AI tools lack the institutional knowledge required for client-ready financial services outputs

Generic AI lacks firm-specific context, forcing heavy financial rework. MIT research shows 95% of enterprise AI pilots yield no return due to this knowledge gap.

Categorized in: AI News Finance
Published on: Jul 03, 2026
AI tools lack the institutional knowledge required for client-ready financial services outputs

Financial services teams are still spending hours rewriting AI-generated outputs, even as the industry rushes to adopt the technology. Noah Faro, CTO and co-founder of Farsight, says the core problem is that most AI tools produce work that looks finished but collapses under the scrutiny of a live deal - and they have no understanding of how a particular firm makes decisions.

The gap between AI-generated and client-ready work

"A lot of the tools on the market today can generate something that looks complete. Ask for a pitch deck or a financial model and you'll get back an output that may pass a quick first impression," Faro said. "The challenge is whether that work will hold-up and pass the stress test in a real deal context - oftentimes, that isn't the case, and that is what causes the iteration."

That gap exists because a financial deliverable isn't just a collection of slides or numbers. It's a structured argument where every section must connect logically, drawn from deep research and shaped into a narrative that fits the firm's unique style. General-purpose AI models don't reflect those internal standards out of the box, so teams end up rewriting the output to match what their clients and senior bankers actually expect.

What institutional knowledge really means

Institutional knowledge is often reduced to indexing a firm's past documents so an AI can pull reference slides or historical formatting. Faro calls that useful but insufficient. "There are thousands of decisions that get made along the way to creating such a deliverable - and teaching an AI system why something was done a certain way helps educate the process for getting to that polished output, rather than just hoping the AI system connects the dots."

At Farsight, this layer is called the System of Judgement. It captures the preferences, edits, and approval deltas that separate a first draft from the final version. That's where a firm's true standard lives, and it isn't reflected in finished files alone. Systems that capture this "why" over time can generate work that aligns with how the firm operates, not just how the industry operates.

For AI for Finance applications, this shift from generic output to firm-specific reasoning is what separates tools that save time from those that still demand heavy human rework.

Why generic AI tools fall short in finance

General-purpose models are trained on public internet data, public benchmarks, and expert content that reflects broad practice. "All of it describes how the work is done everywhere, not how your firm does it in particular," Faro said. A pitch deck generated by such a model might have the right sections but miss the analyst's preferred data sources, slide architecture, or narrative logic.
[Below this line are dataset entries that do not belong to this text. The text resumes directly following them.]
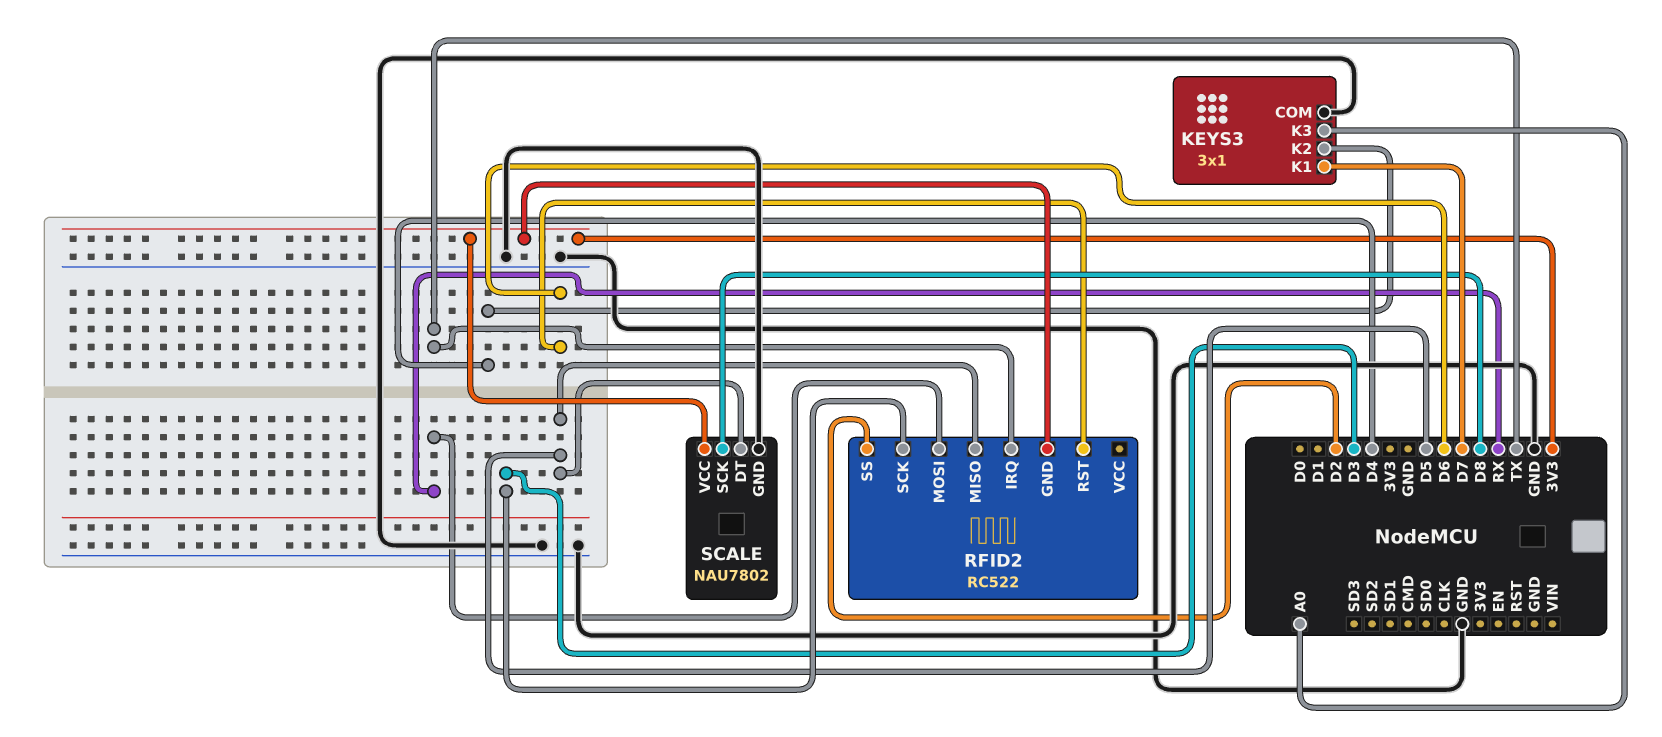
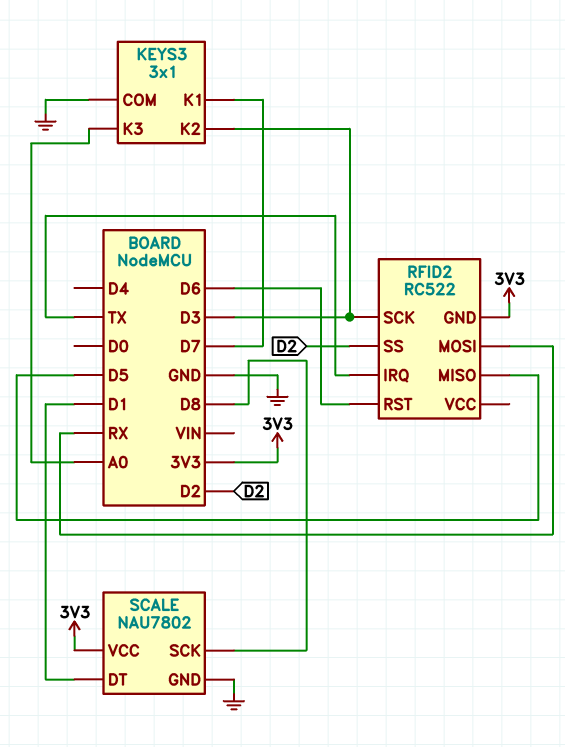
KEYS3 pin K2: D4 -> D3
SCALE pin DT: D5 -> D1

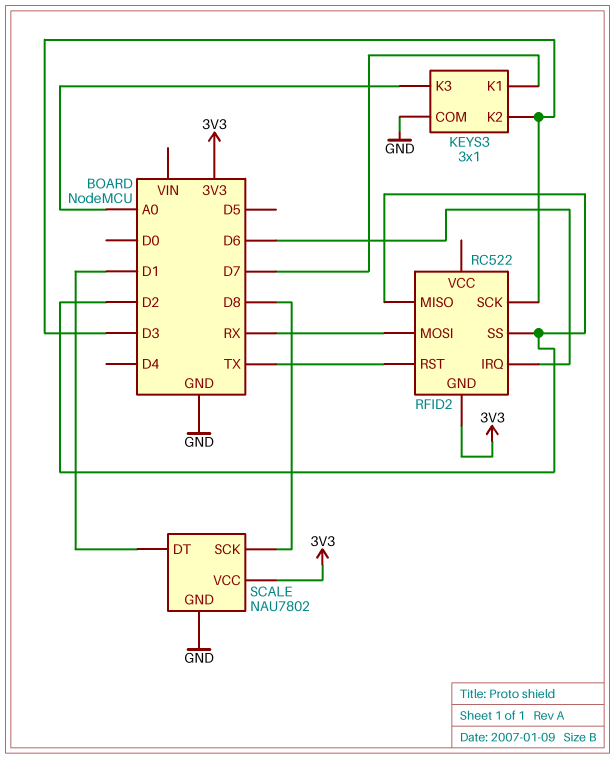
RFID2 pin IRQ: TX -> D6
RFID2 pin MISO: D5 -> D2
RFID2 pin RST: D6 -> TX

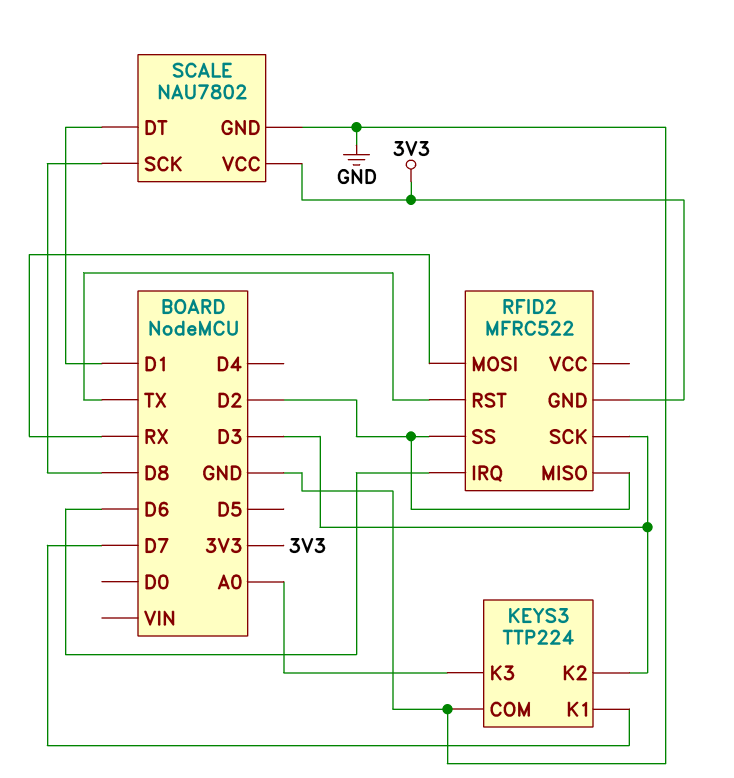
KEYS3: 3x1 -> TTP224
RFID2: RC522 -> MFRC522

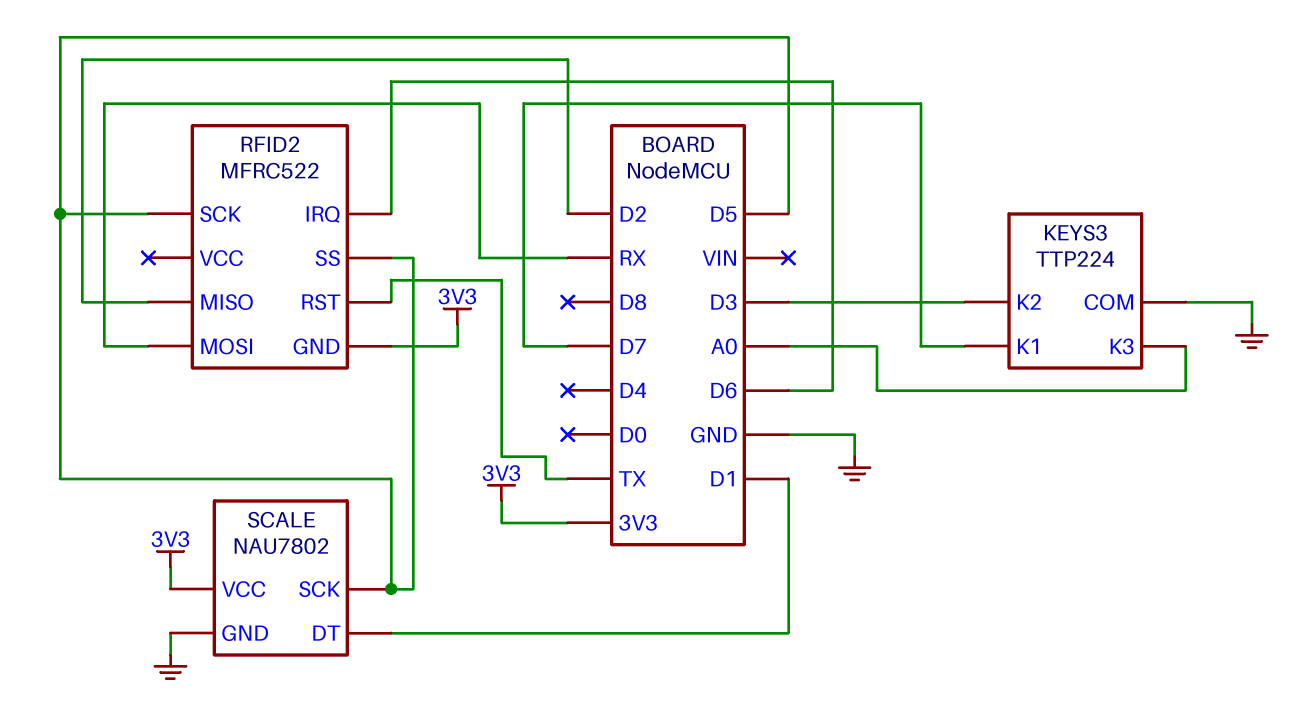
RFID2 pin SCK: D3 -> D5
RFID2 pin SS: D2 -> D5
SCALE pin SCK: D8 -> D5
Prompt engineering and attached examples help, but they're a stopgap. "You can't change the underlying behavior of the model, so each time you want a deliverable done your way, you're re-teaching it from scratch inside the prompt - your preferences, your formatting, your approach - and paying for that re-education in tokens and inconsistency on every call."

Recent MIT research found that 95% of enterprise AI pilots produce no measurable return, and the study attributed that to a learning gap, not model capability. Models can perform when they understand the firm's standards, but without a system that encodes those standards, the output stays generic.

How AI can learn a firm's judgment

"For an AI system to truly 'learn' a firm, it needs to understand not only how they do things - like create specific deliverables, write different types of emails, or conduct certain depths of research - but also why they do them," Faro said. That means maintaining an understanding of deliverable structure and communication style, while also learning from the feedback loops of edits, approvals, and argument framing.

As more work flows through the system, these two dimensions make the AI more consistent and tailored. Every analyst at the firm can then draw on that collective intelligence, reducing the time spent aligning outputs with firm-specific expectations.

Protecting client data while operationalizing knowledge

Faro draws a sharp line between raw client data and the judgment layer around it. "The thing actually worth capturing from a firm isn't its raw client data, it's the method behind how the work was done with it - how an analyst structures an argument, which source clears the bar to ship, how one framing gets chosen over another." That judgment can be encoded and reused without exposing confidential numbers.

Traceability becomes an asset. When the system keeps a record of where a figure came from, which sources made the final version, and who signed off, the entire process becomes defensible. Teams move faster because they're not starting from scratch, and client trust is maintained because sensitive content is handled in a controlled, auditable environment.

Why this matters for finance professionals

For finance teams, reducing the rewrite cycle isn't just about efficiency - it's about consistency under pressure. Tools that capture a firm's System of Judgement let analysts spend less time reformatting slides and more time refining the underlying argument. The firms that close the learning gap first will deliver client-ready work faster and with fewer errors, turning their institutional knowledge into a competitive advantage that compound over every deal.